The Cresson facility opened in 1913 and costs an average of $103 per inmate per day to operate.  The Greensburg facility opened in 1969 and costs an average of $110 per inmate per day to operate, the highest per diem cost within the state corrections system.

By comparison, the new prison in Brenner Township will cost an estimated $85 per inmate per day.

The department recently announced 450 fewer inmates during 2012, only the third time in four decades that the system has seen a decline in population.

Wetzel said that decrease figured into the decision to close the two older facilities as the new prison was brought online.

This is a responsible, conservative plan to replace capacity at a time when our population is trending down,” Wetzel said.

Corrections Department staff was meeting on Wednesday morning with heads of the Pennsylvania State Corrections Officers Association, the union representing the 9,500 workers in the state prison system.

Roy Pinto, president of the PSCOA, said in a statement the union was ready to work with the state, but expressed concern that the closures were premature.

“This decision is based on a mammoth assumption that Pennsylvania’s prison population will steadily decline after decades of increases,” he said. “If these prisons are closed, the only thing certain is it will hurt thousands of families and devastate the local economies in those areas.”

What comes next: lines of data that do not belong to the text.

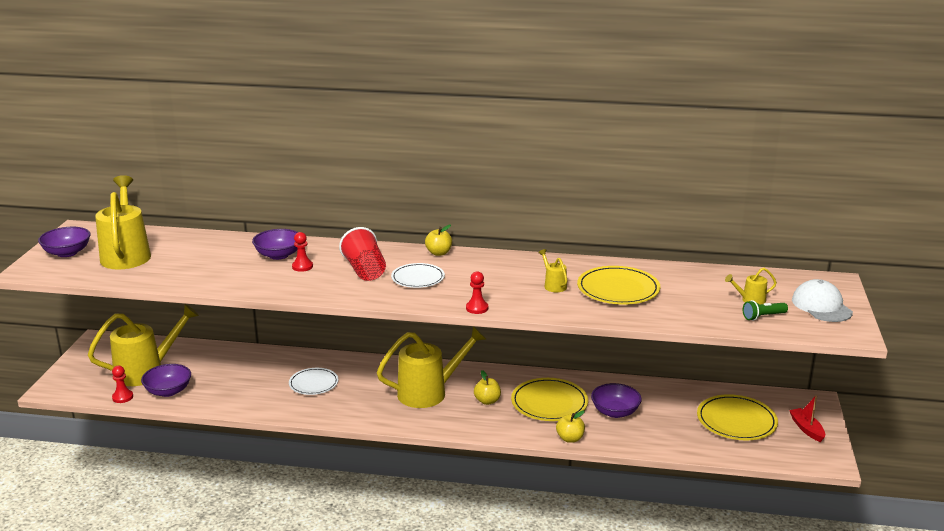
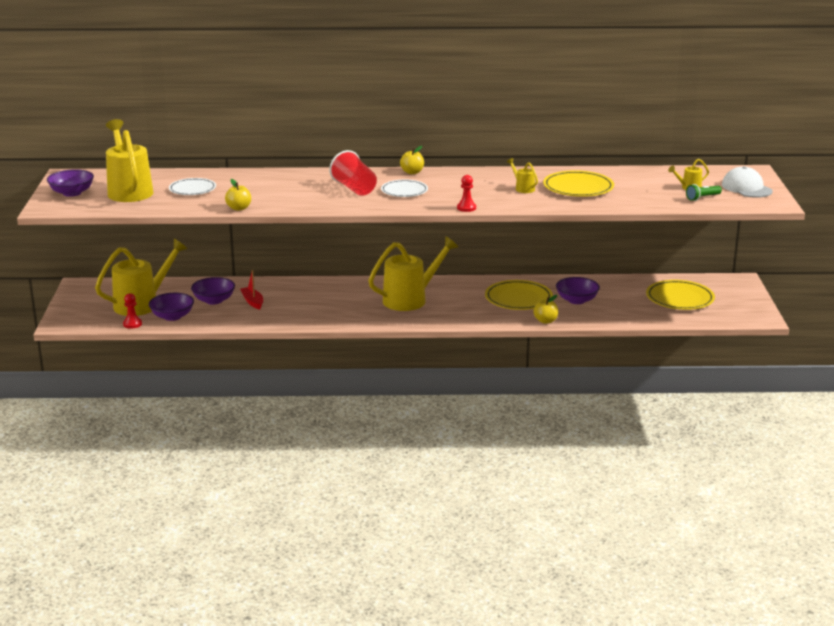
camera: 10 degrees left, 0 degrees up
(278, 255) = (270, 182): purple bowl -> purple bowl (214, 300)
(302, 266) = (297, 189): red pawn -> none
(313, 383) = (303, 301): white plate -> white plate (192, 189)
(487, 401) = (464, 301): yellow apple -> yellow apple (239, 208)
(806, 429) = (738, 299): red boat -> red boat (252, 302)

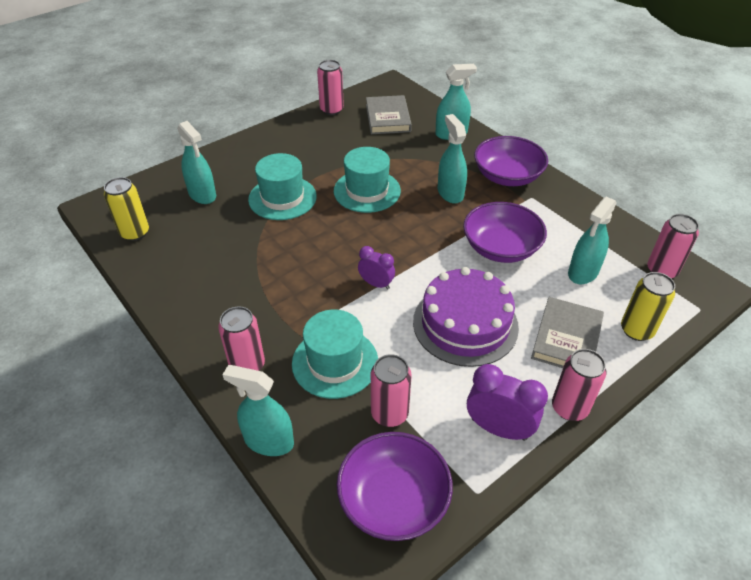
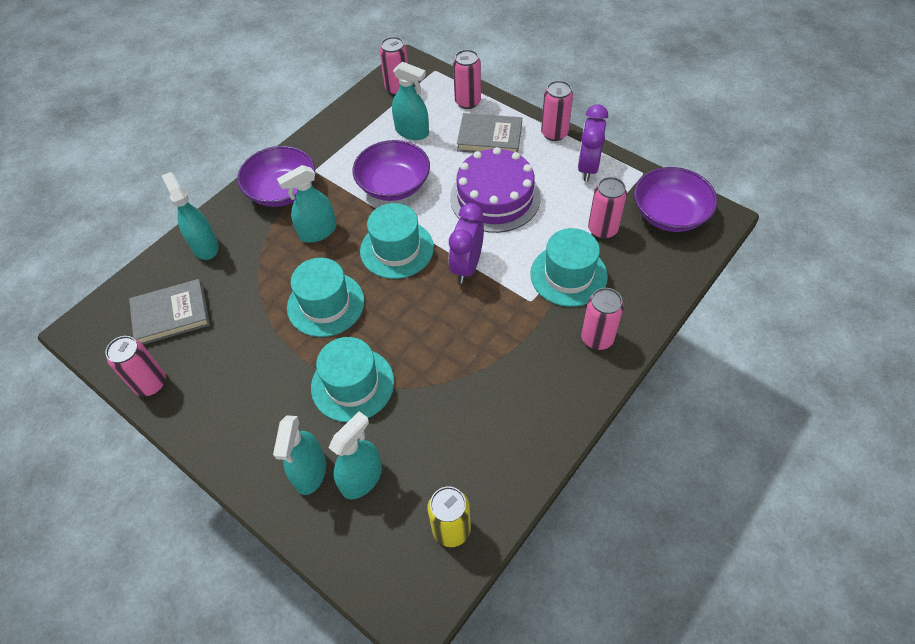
camera: 100 degrees left, 10 degrees up
(269, 441) = (661, 299): turquoise spray bottle -> turquoise spray bottle (310, 472)
(376, 284) = (467, 266): purple clock -> purple clock, size x1.60
(414, 239) = (397, 249): none -> turquoise hat
(636, 330) = (467, 102): yellow can -> pink can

There are roughly 2,200 inmates and 800 staff at the two facilities to be closed, while the new prison in Centre County will house about 2,000 inmates and will require about 500 staff.

There are another 700 open positions in the state system, the result of a hiring freeze implemented last year, Wetzel said, enough to reshuffle staff without requiring layoffs.

The closures are the first since the state shuttered SCI Pittsburgh in 2007. That facility was later re-opened in 2009.

The two closed facilities will cost about $5 million annually in maintenance and upkeep.